When a district court imposes a sentence outside the advisory guidelines range, "it must 'consider the extent of the deviation and ensure that the justification is sufficiently compelling to support the degree of the variance.'" United States v. Williams, 526 F.3d 1312, 1322 (11th Cir. 2008) (quoting Gallv. United States, 552 U.S. 38, 50, 128 S.Ct. 586, 597 (2007)). We must give due deference to the district court's determination that the § 3553(a) factors on the whole justify the extent of the variance, and we do not require extraordinary circumstances to justify the extent of the variance or presume that such a sentence is unreasonable. Gall, 552 U.S. at 47, 51, 128 S.Ct. at 594-95, 597; see also United States v. Rosales-Bruno, 789 F.3d 1249, 1256-57 (11th Cir. 2015).

Here, Lewis has not shown that his 36-month sentence is substantively unreasonable in light of the record and the § 3553(a) factors. In less than two years, Lewis was caught in Florida three times after leaving the Bahamas and traveling by boat with other migrants into the United States. The first time, Lewis was administratively removed. Three days later, he was caught again in Florida and admitted captaining a boat smuggling aliens from the Bahamas to the United States. This second time, Lewis served a federal sentence of one year and one day for alien smuggling and illegal reentry. Yet, only seven weeks after his release from federal custody, Lewis was caught a third time off the Florida coast on a boat accompanied by Haitian aliens with no entry papers.

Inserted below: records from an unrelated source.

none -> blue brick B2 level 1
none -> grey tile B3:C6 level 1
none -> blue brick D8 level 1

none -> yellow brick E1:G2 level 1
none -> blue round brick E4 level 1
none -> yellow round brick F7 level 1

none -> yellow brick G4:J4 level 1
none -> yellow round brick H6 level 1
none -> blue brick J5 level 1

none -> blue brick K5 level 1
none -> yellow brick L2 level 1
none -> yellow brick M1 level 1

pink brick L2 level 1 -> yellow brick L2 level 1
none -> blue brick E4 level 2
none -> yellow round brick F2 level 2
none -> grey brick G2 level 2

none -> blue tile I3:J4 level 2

Under the circumstances, the district court was entitled to attach great weight to the factors of promoting respect for the law and affording adequate deterrence. See United States v. Overstreet, 713 F.3d 627, 638 (11th Cir. 2013) ("Although the district court must evaluate all § 3553(a) factors in imposing a sentence, it is permitted to attach great weight to one factor over others." (quotation marks omitted)). And given that a one-year-and-one-day sentence had failed to deter Lewis from promptly reentering the United States a third time, the district court's decision to impose a 36-month sentence, still well below the 20-year statutory maximum, was not an abuse of discretion. See United States v. Croteau, 819 F.3d 1293, 1310 (11th Cir. 2016) ("A sentence imposed well below the statutory maximum penalty is another indicator of reasonableness.").

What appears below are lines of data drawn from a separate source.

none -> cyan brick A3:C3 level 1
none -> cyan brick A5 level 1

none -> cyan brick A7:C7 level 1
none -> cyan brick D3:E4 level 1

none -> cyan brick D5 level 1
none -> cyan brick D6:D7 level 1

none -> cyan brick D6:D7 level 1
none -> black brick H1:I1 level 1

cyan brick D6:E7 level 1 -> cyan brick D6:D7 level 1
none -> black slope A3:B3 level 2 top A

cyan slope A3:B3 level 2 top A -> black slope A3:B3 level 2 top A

Lewis contends that the district court engaged in impermissible "double counting" because the factors it relied on to impose the upward variance "had already been fully accounted for in calculating the advisory sentencing range." As already discussed, a district court may consider conduct that was used to calculate his advisory guidelines range in deciding whether to impose a variance based on the § 3553(a) factors. See Rodriguez, 628 F.3d at 1264; Amedeo, 487 F.3d at 833. Thus, the district court's consideration of Lewis's prior illegal entries and alien smuggling did not constitute impermissible double counting. We note, in any event, that the guidelines calculations in fact did not account for the brazenness and rapidity with which Lewis returned to the United States a third time despite having already faced one federal sentence, circumstances that largely drove the district court's decision to vary upward.

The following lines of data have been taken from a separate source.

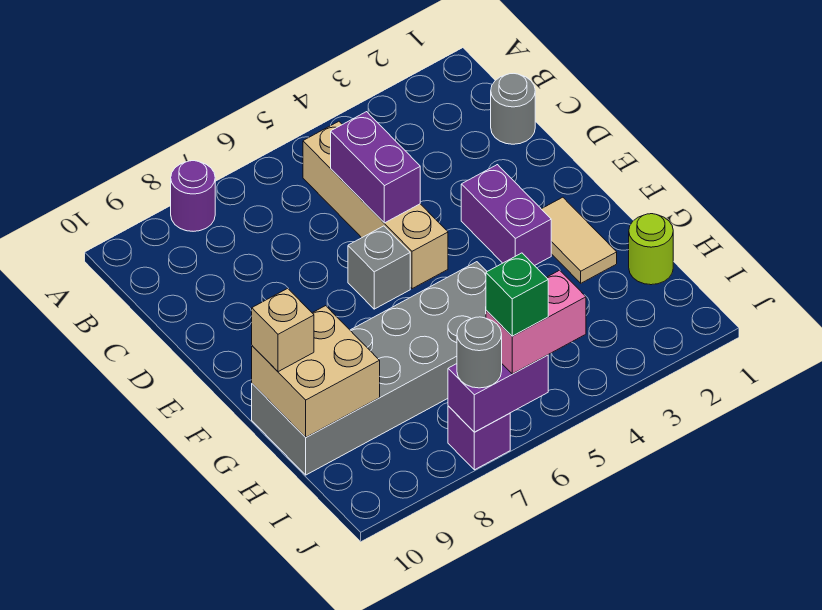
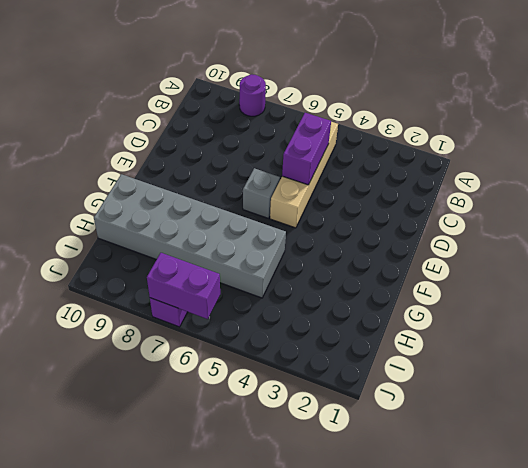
none -> grey round brick C1 level 1
none -> purple brick E3:F3 level 1
none -> tan tile F2:G2 level 1

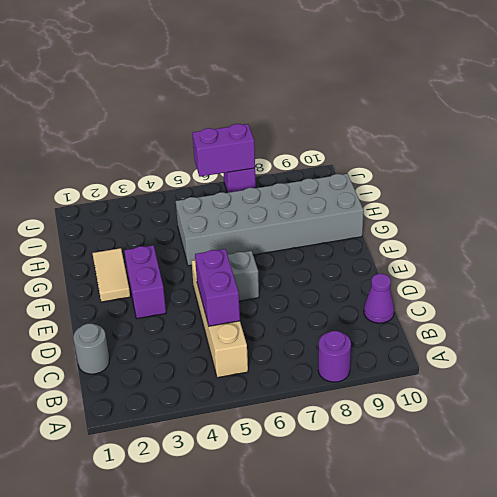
purple cone C10 level 1 -> none
none -> lime round brick H1 level 1
none -> tan brick G9:H10 level 2
none -> tan brick G10 level 3

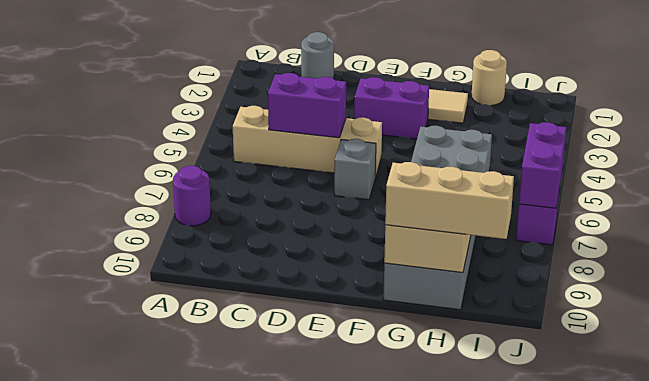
tan brick G10:I10 level 3 -> tan brick G10 level 3
tan round brick H1 level 1 -> lime round brick H1 level 1
none -> pink brick J5:J6 level 3
none -> grey round brick J7 level 3
none -> green brick J6 level 4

In sum, we cannot say the district court abused its discretion when it imposed a 36-month sentence.

III. CONCLUSION

Because Lewis has not shown that his 36-month sentence is either procedurally or substantively unreasonable, we affirm.

AFFIRMED.


Summaries of

United States v. Lewis

United States Court of Appeals, Eleventh Circuit
Jul 18, 2022
No. 21-14044 (11th Cir. Jul. 18, 2022)
Case details for

United States v. Lewis

Case Details

Full title:UNITED STATES OF AMERICA, Plaintiff-Appellee, v. JOSHUA LEWIS…

Court:United States Court of Appeals, Eleventh Circuit

Date published: Jul 18, 2022

Citations

No. 21-14044 (11th Cir. Jul. 18, 2022)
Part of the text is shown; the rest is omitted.